3. Other environmental factors that may drive unnecessary complexity, including the possibility of being second-guessed, the structuring of transactions to achieve an accounting result, and whether there is a hesitance of professionals to exercise judgment in the absence of detailed rules;

4. Whether there are current accounting and reporting standards that do not result in useful information to investors, or impose costs that outweigh the  resulting benefits (the Committee could use one or two existing accounting standards as a “test case,” both to assist in formulating recommendations and to test the application of proposed recommendations by commenting on the manner in which such standards could be improved); and

5. Whether the growing use of international accounting standards has an
impact on the relevant issues relating to the complexity of U.S. accounting
standards and the usefulness of the U.S. financial reporting system.

Here’s some highlights from Bob Pozen’s speech.
At the end, I will repeat my question to him and his very unsatisfying and rather dismissive answer to me.
(By the way, why are Bob Pozen’s speeches as Chairman of this SEC Advisory Committee presented on his firm’s template and with their logo?  Seems wrong to me… )
On restatements: (A hot topic at the conference. See Scott Taub post.)

All errors, other than clearly insignificant errors, should be promptly corrected and disclosed in the current period
In the “dark period” during the restatement process (e.g., 1-2 years), investors receive little information
Therefore, prior period financial statements should be restated only if the error is material to current investors

On accounting judgement: (Haven’t they been using any up until now???)

Increased role of judgment
Fair value estimates
Principles vs. rules

Policy statement, not “safe harbor”

Disciplined consideration of factors
Material facts of transaction
Alternative accounting views
Review relevant literature
Known diversity of practice
Documented rationale for alternative chosen

On delivery of reported information (AKA XBRL)

XBRL: Gradual implementation
Furnished, not filed
No auditor assurance

Executive summaries
At front of 10Ks and 10Qs

More use of corporate websites
Advantage of hyperlinks
Call for legal clarification

Off-balance sheet rules:

Easily avoid consolidation under current rules
Voting control test
Risk/reward test

Proposal: Require independent holder of substantial equity to have governance role

Disclosures by sponsor
Informal and formal obligations
Likelihood of future consolidation

Other comments:

Go slow on fair value
Suggestion for division of income statement into realized and unrealized income (???!!!###???)
Elimination of bright lines such as with regard to lease accounting

Conclusions:
CIFiR is focused on administrative solutions (no legislation)
Financial restatements and accounting judgment are high priorities for SEC
Fair value is controversial: Division of income statement is compromise
FASB will endorse process proposals of CIFiR
International convergence is going to be a lot tougher than expected


Unfortunately, I didn’t hear much of the rest of the speech after I heard the first set of comments about restatements being only necessary if the error impacts current investors.
My question:
Mr.

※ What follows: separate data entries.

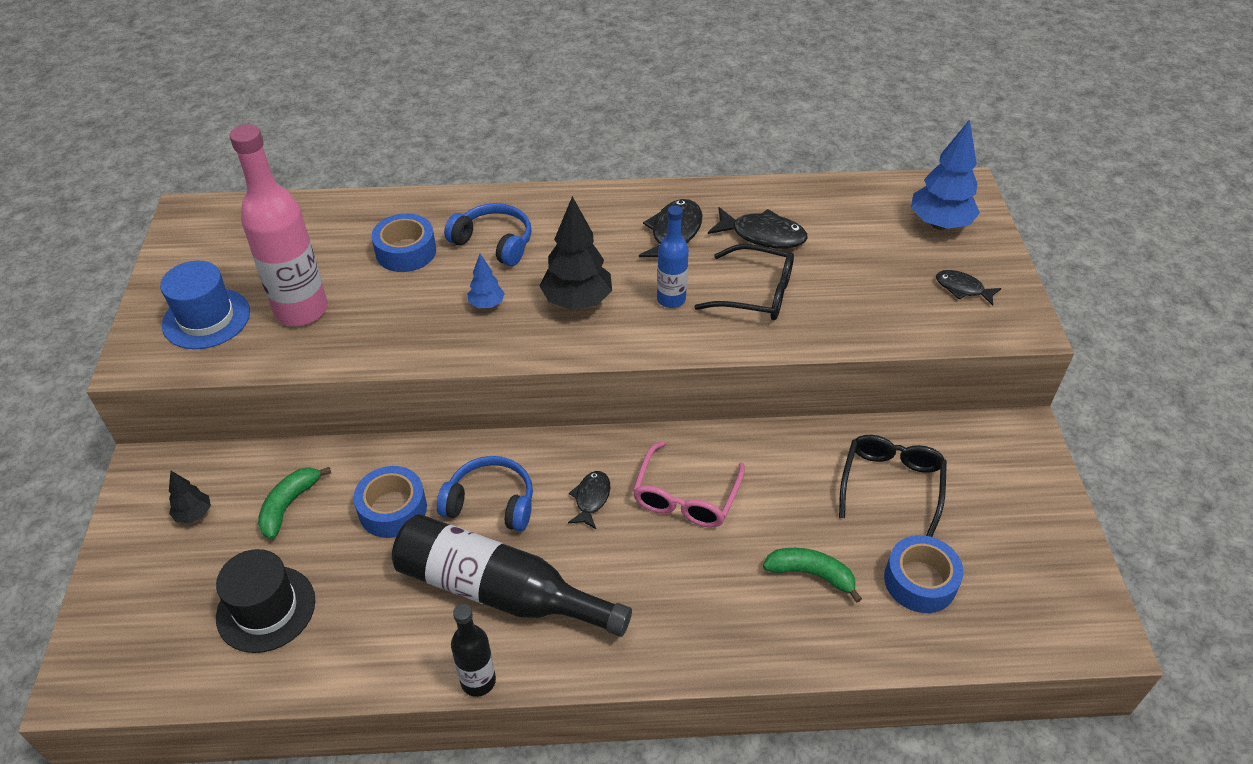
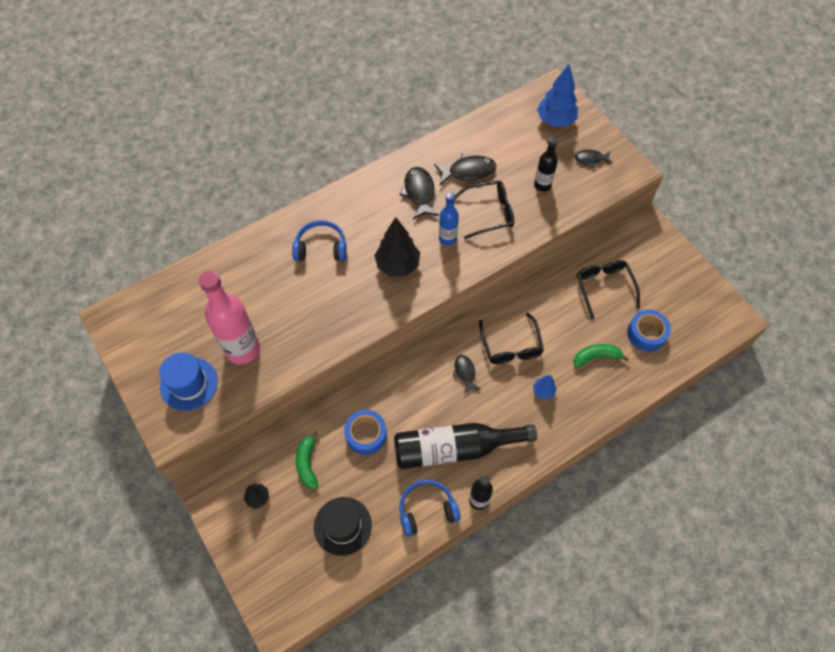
camera: 30 degrees left, 15 degrees up
(406, 251) = (273, 279): blue tape -> none
(487, 304) = (348, 292): blue tree -> blue tree (543, 391)
(491, 502) = (415, 403): blue headphones -> blue headphones (427, 510)
(686, 496) = (511, 346): pink glasses -> black glasses
(861, 291) = (542, 185): none -> black bottle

Pozen, I write a blog called , re: The Auditors focused on the business of the Big 4.  My question is about restatements.

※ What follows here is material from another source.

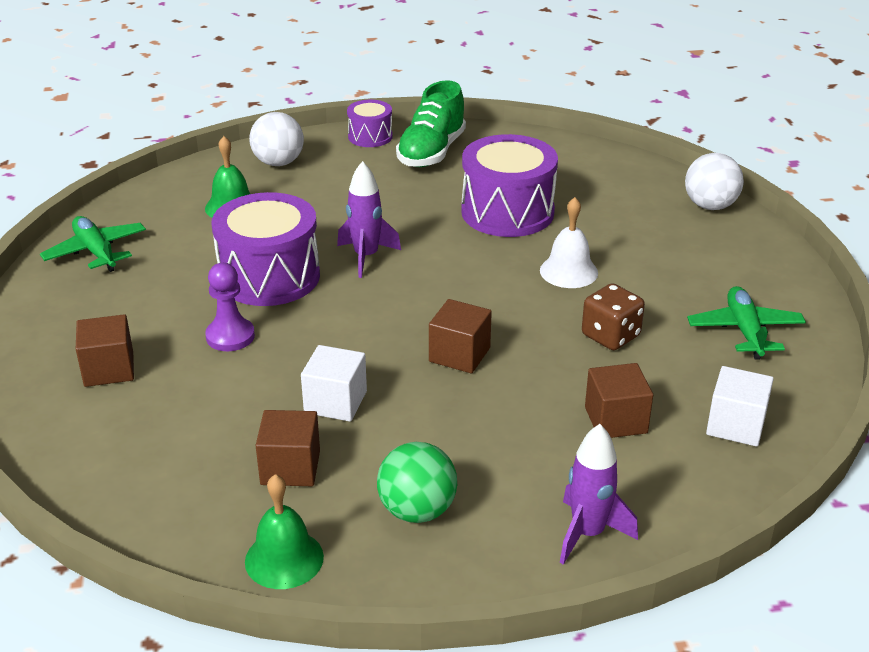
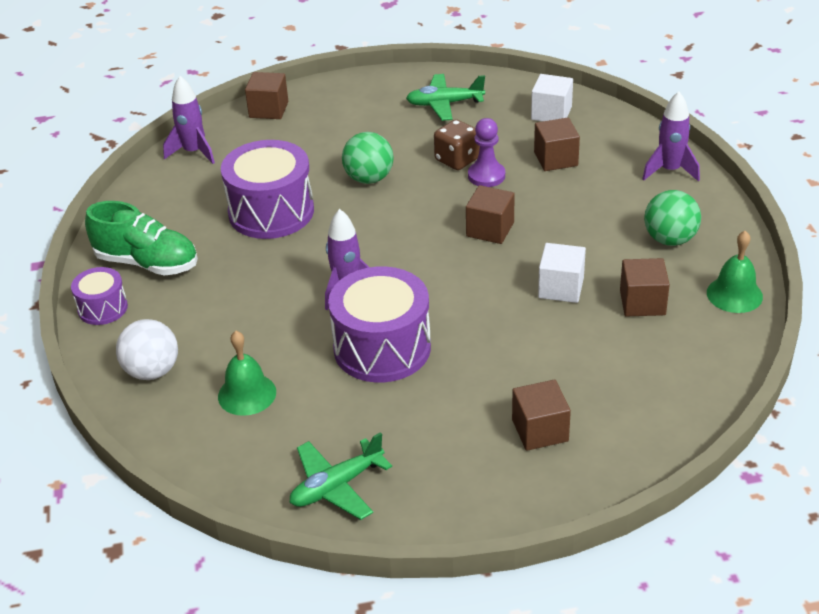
camera: 90 degrees left, 5 degrees up
(230, 336) = (480, 359): purple pawn -> purple pawn (486, 176)
(568, 271) = (369, 178): white bell -> green ball
(618, 166) = (193, 152): none -> purple rocket
(710, 206) = (268, 109): white ball -> brown cube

I want to make sure I heard you correctly.  The committee believes that only current investors are relevant when determining whether to restate, even though restatements can quantify the potential claims for clawbacks of bonuses based on false numbers, for example, or other employee benefits based on reported profits and can also provide the basis for claims on behalf of shareholders via class action lawsuits?
Pozen’s response: Well, I can see what blogs you’ve been reading. Ha Ha Ha.

My recommendations are regarding required to restatements to the public, to be filed with the SEC.  There is nothing to prohibit companies from quantifying this type of information internally for the reasons you mentioned.  It would be the job of the Compensation Committee of the Board of Directors to determine of there was a cost-benefit to doing so.
Hmmm…  So we all know how that’s going to turn out.